Why banks need to rethink their approach to ATMs and the cloud

By Mark Aldred | 22 March 2018

Over the past few years it has been difficult to escape the cloud conversation in the technology space. Efficiency, cost savings and an open, flexible infrastructure are the primary reasons for investment into the cloud and banks have been driving much of this innovation. Not to mention challenger competitors using the cloud to rapidly build a technologically advanced architecture and a culture of innovation from scratch which has forced many banks to respond.

However, traditional banks have been somewhat slow, reluctant or unsure of how to embrace the cloud right across their technology portfolio. This isn’t to say they haven’t applied the value of digital technologies. The customer experience has been very much brought into the digital era, through services like internet banking and mobile banking that increasingly rely on the cloud. Except perhaps for the humble ATM, which has been left relatively untouched by cloud technologies and therefore locked away from the potential benefits.

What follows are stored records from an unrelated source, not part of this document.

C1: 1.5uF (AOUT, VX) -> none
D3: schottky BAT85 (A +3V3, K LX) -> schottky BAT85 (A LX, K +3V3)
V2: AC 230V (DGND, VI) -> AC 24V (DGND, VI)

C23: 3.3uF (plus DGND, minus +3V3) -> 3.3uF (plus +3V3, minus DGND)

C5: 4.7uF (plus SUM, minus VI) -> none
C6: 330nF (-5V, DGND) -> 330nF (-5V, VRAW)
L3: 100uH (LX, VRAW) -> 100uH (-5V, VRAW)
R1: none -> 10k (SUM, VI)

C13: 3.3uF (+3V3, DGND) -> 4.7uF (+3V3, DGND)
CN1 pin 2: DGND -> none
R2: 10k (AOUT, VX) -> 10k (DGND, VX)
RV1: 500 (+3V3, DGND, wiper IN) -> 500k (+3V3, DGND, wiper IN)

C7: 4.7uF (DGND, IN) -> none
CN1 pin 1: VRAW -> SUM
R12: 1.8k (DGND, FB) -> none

Why bother with the cloud for the ATM?

Banks have been caught between a “Fat Client” approach, with the ATM software relying entirely on the ATM to run processes, and the “Thin Client” which has a lightweight hardware approach but a complete reliance on the network to be the brains of the operation.

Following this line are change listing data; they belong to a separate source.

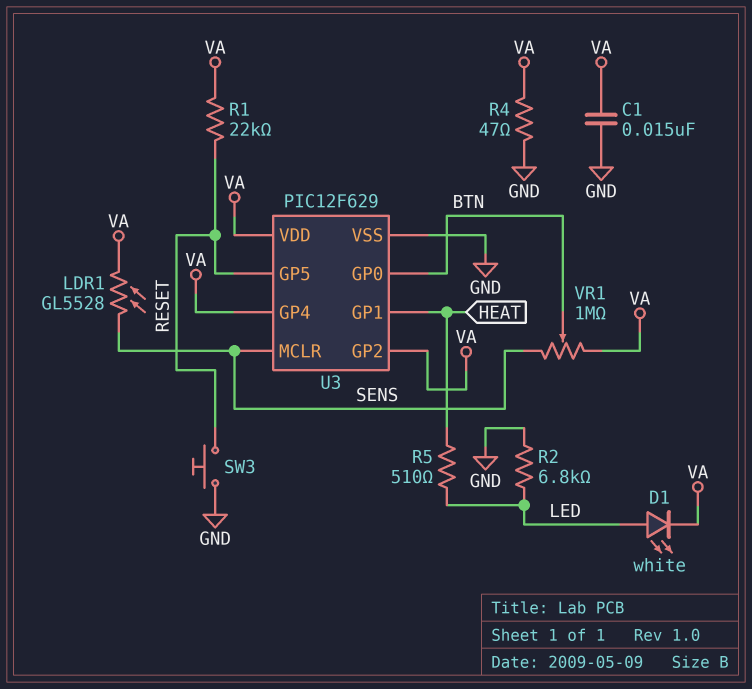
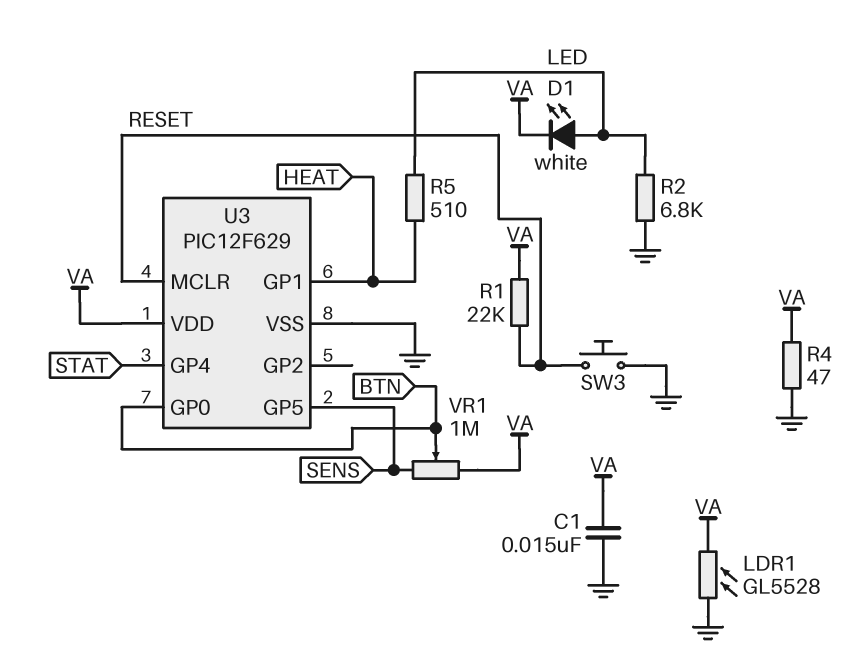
LDR1: GL5528 (SENS, VA) -> GL5528 (GND, VA)
U3 pin GP2: VA -> none
U3 pin GP4: VA -> STAT
U3 pin GP5: RESET -> SENS
U3 pin MCLR: SENS -> RESET

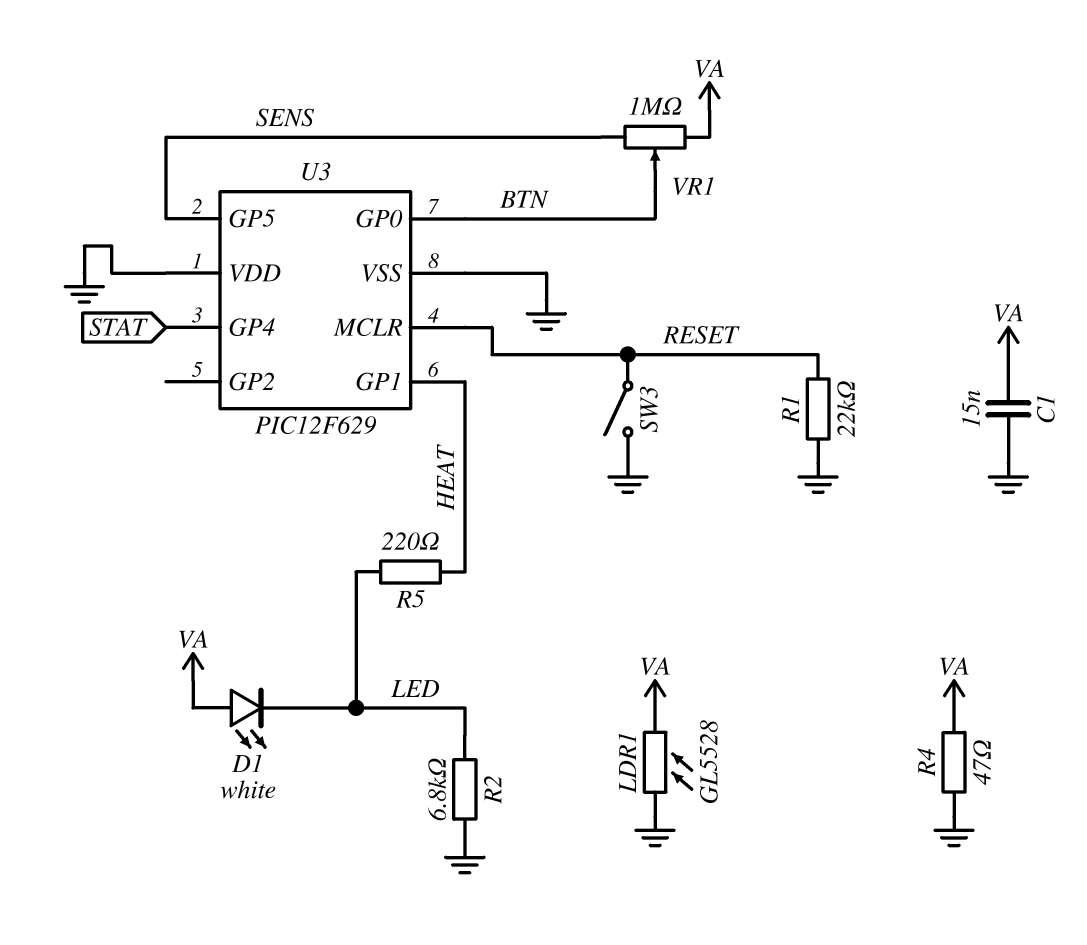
D1: LED white (A LED, K VA) -> LED white (A VA, K LED)
R1: 22k (RESET, VA) -> 22k (GND, RESET)
R5: 510 (HEAT, LED) -> 220 (HEAT, LED)
SW3: button (GND, RESET) -> switch (GND, RESET)
U3 pin VDD: VA -> GND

It’s time for a new approach given the potential advantages of cloud-based technologies for enhancing ATM services, operations and above all customer experience.

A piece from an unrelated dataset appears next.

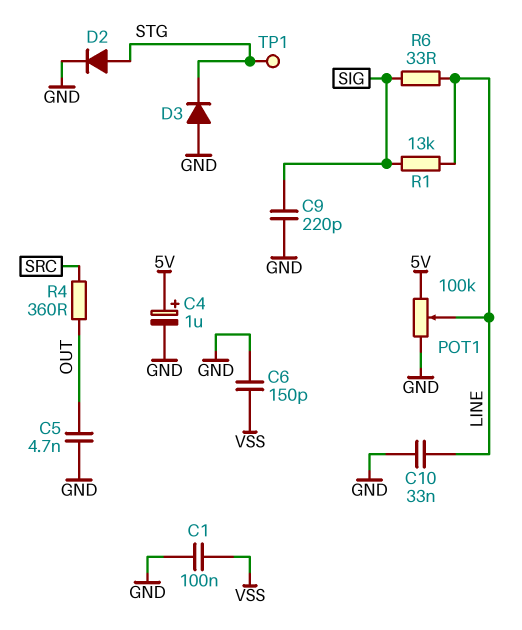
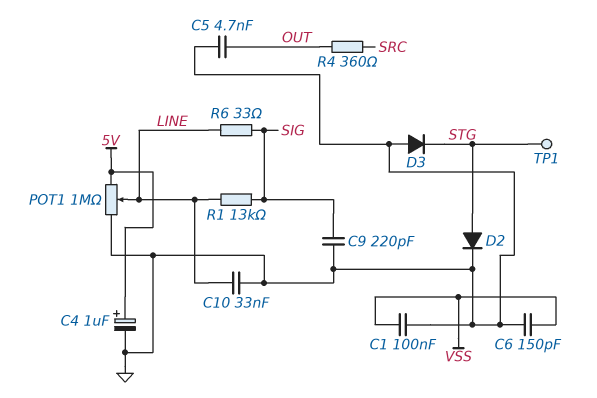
POT1: 100k (5V, GND, wiper LINE) -> 1M (5V, GND, wiper LINE)

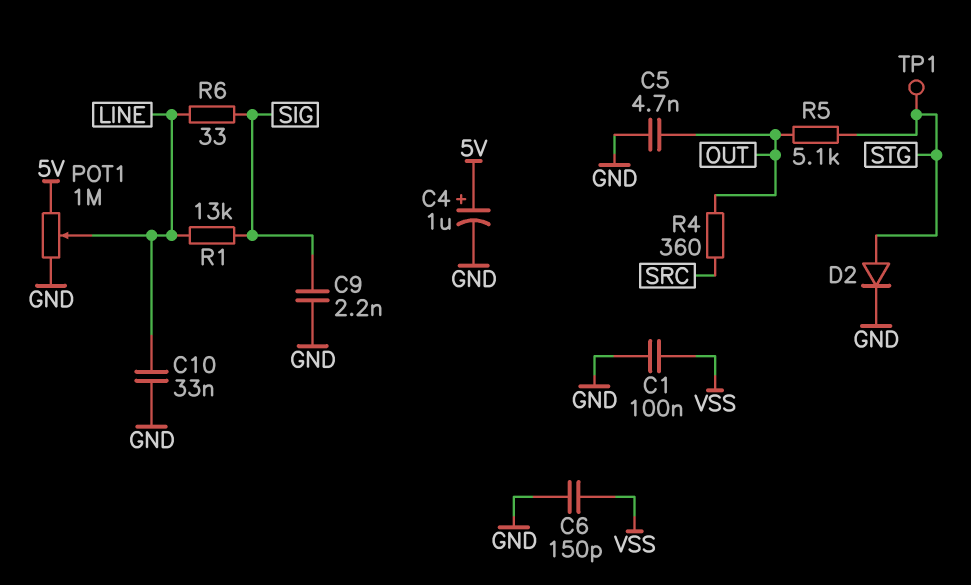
C9: 220pF (GND, SIG) -> 2.2nF (GND, SIG)
D3: diode (A GND, K STG) -> none
R5: none -> 5.1k (OUT, STG)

In the face of increasing competition from banks and a fragmenting ATM infrastructure in the UK a cloud-based architecture makes managing the ATM networks that customers demand significantly more cost effective and productive.

A cloud-based omnichannel infrastructure manages the ATM stock in a more efficient way, and can be setup to integrate core systems that would typically be too complex for banks to substitute. This enhances the customer experience, enabling rapid deployment of new products and services, and dramatically reducing the total cost of ownership.

From a business strategy perspective, this is a simple concept. A seamless experience for customers and transactional integration that boosts opportunities for customers to use services – for example, a cash withdrawal could be started on a phone and completed on an ATM. A cloud-based ATM architecture recognises that the logic for a transaction (e.g. a bill payment) needs the same resources and process, irrespective of whether the transaction is initiated in a branch, on a mobile device, or from a mobile internet-enabled device.

The only differences lie in how the customer is identified and in the customer interface. If this logic is centralised through the cloud and the authentication is tokenised, then transactions can be re-used and delivered through a range of customer service channels. This is already the case across many European countries.

Finding the middle ground

So, what strategy should banks be adopting to power a new type of cloud network? Vendor independence offers more choice for the banks and increases the longevity of the fleet. Smart ATMs offer more opportunity to expand the variety of the services that can be offered, and powered by a cloud-architecture offers an ample range of advantages in terms of integration, security challenges, costs and time-to-market.

As banks compete against challenger services or target new demographics, cloud-based ATM fleets offer the opportunity to be much more flexible and rapidly deploy new software and services to customers, without the need for manual installation or a reliance on unreliable network communications infrastructures. Banks could transform standard ATMs into platforms which offer a much wider set of services, including selling tickets, making bill payments or charity donations, and even allowing international money transfers.

Banks need to base their infrastructure on the principle that self-service banking provides a better experience through the cloud, a concept which the industry is now acknowledging more broadly. Intense and dramatic innovation in payments and financial services is leading to the emergence of new business models. By embracing, not just adopting, the cloud on their ATM fleet, the banking industry can rapidly meet customer demands and challenge the challenger banks at their own infrastructure game.